My responce to what she says:

This, I think, depends on the writer and what they are writing about at the time. Personaly I do not believe in editing as you write, as a general rule. Why? I find that when I am writing, I  write better if I don’t stop. I have learned to ignore typos and spelling mistakes, to turn a blind eye to bad grammar, and to not listen when my mind says I should go back and re-write what I just wrote. Why? Because if I stop, it creates a speed bump. That speed bump slows me down and causes me to go lose track of what it was I was writing. So I find myself going back to where I had stopped, because I have to re-read what I wrote several times before I can remember where it was I was going with that train of thought. In a sence by stopping to edit while I was writing, I have now derailed my writing train, and put it back on a new track, and it just can’t get back onto that old track, because the old track for some odd reason is no longer there. On a road, a speed bump just jostles your car a bit and make you slow down, but on a train track, that same little speed bump not only jostles the train, but knocks it off track and sends it flying into the oncoming train on the other track. That speed bump is now a mangled mess of crumpled train cars, which ow must be towed away and tossed into  a junk heap. A huge rusted junk heap towering high above your head. The next thing you know you can’t write anything at all because all there is is a pile of mangled wreckage. You have hot a writer’s block.

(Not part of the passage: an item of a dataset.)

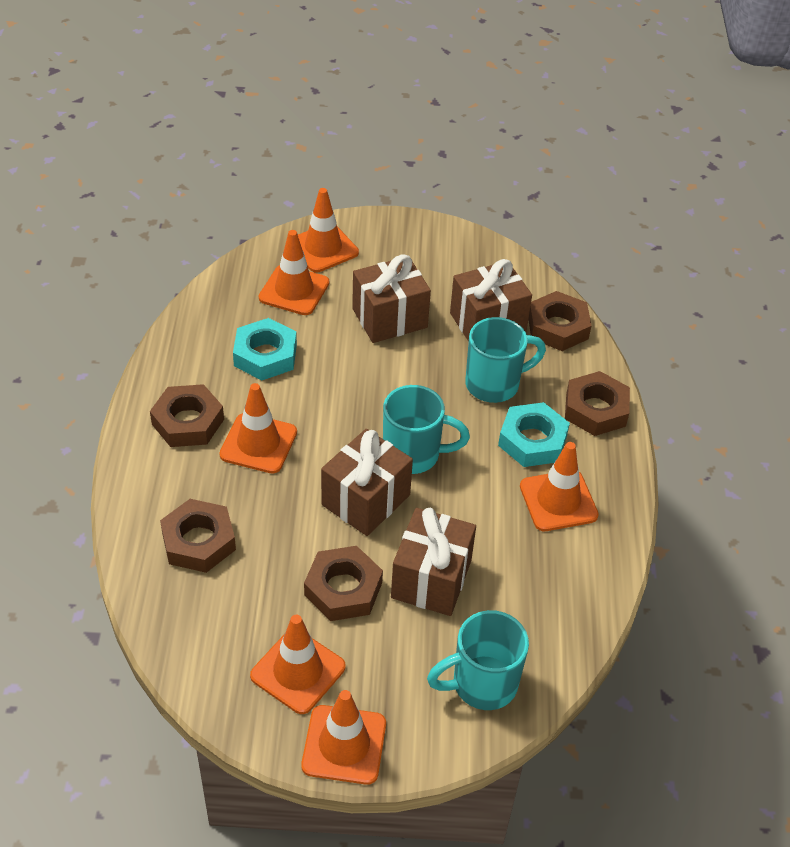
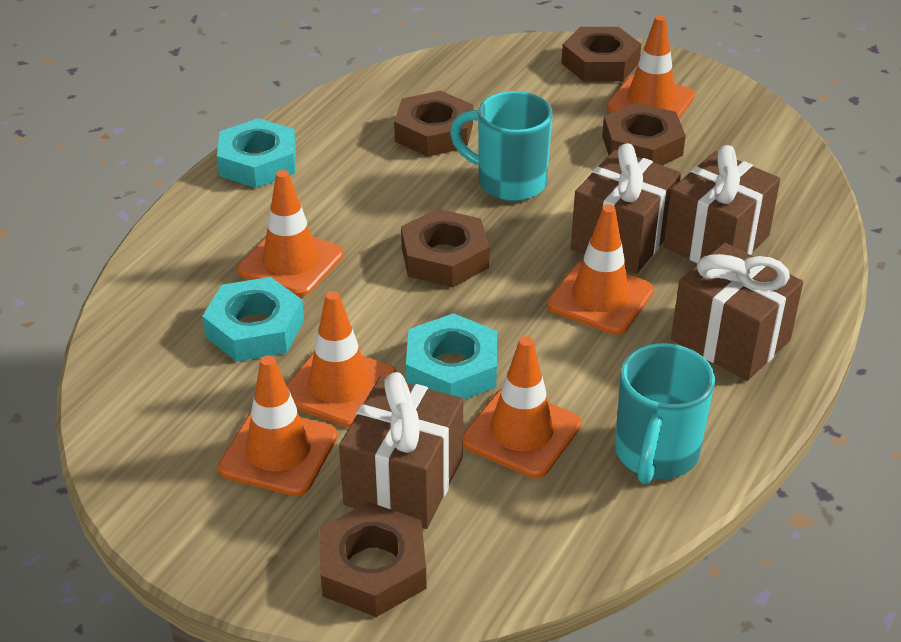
turquoise mug: 3 -> 2
turquoise nut: 2 -> 3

So, where are we now? Well, for me, stopping to edit while I’m still writing is the deadliest thing that can happen while I’m writing. Usually, but not always. This is just me though, and as I said, all writers are differant.

Moving on…

According to Patricia A. Duffy:

3. Use Note cards or Notebooks to Organize Ideas

Even the thought of using index cards to organize fiction ideas is almost enough to make me run screaming into traffic. In my mind, these little cards will forever be associated with undergraduate term papers. I don’t use notebooks because I hate to write longhand. I do all my writing on the word processor — even background notes for novels. Actually, I prefer to do background for novels as short stories, even lame short stories with no chance of selling. I see things better that way.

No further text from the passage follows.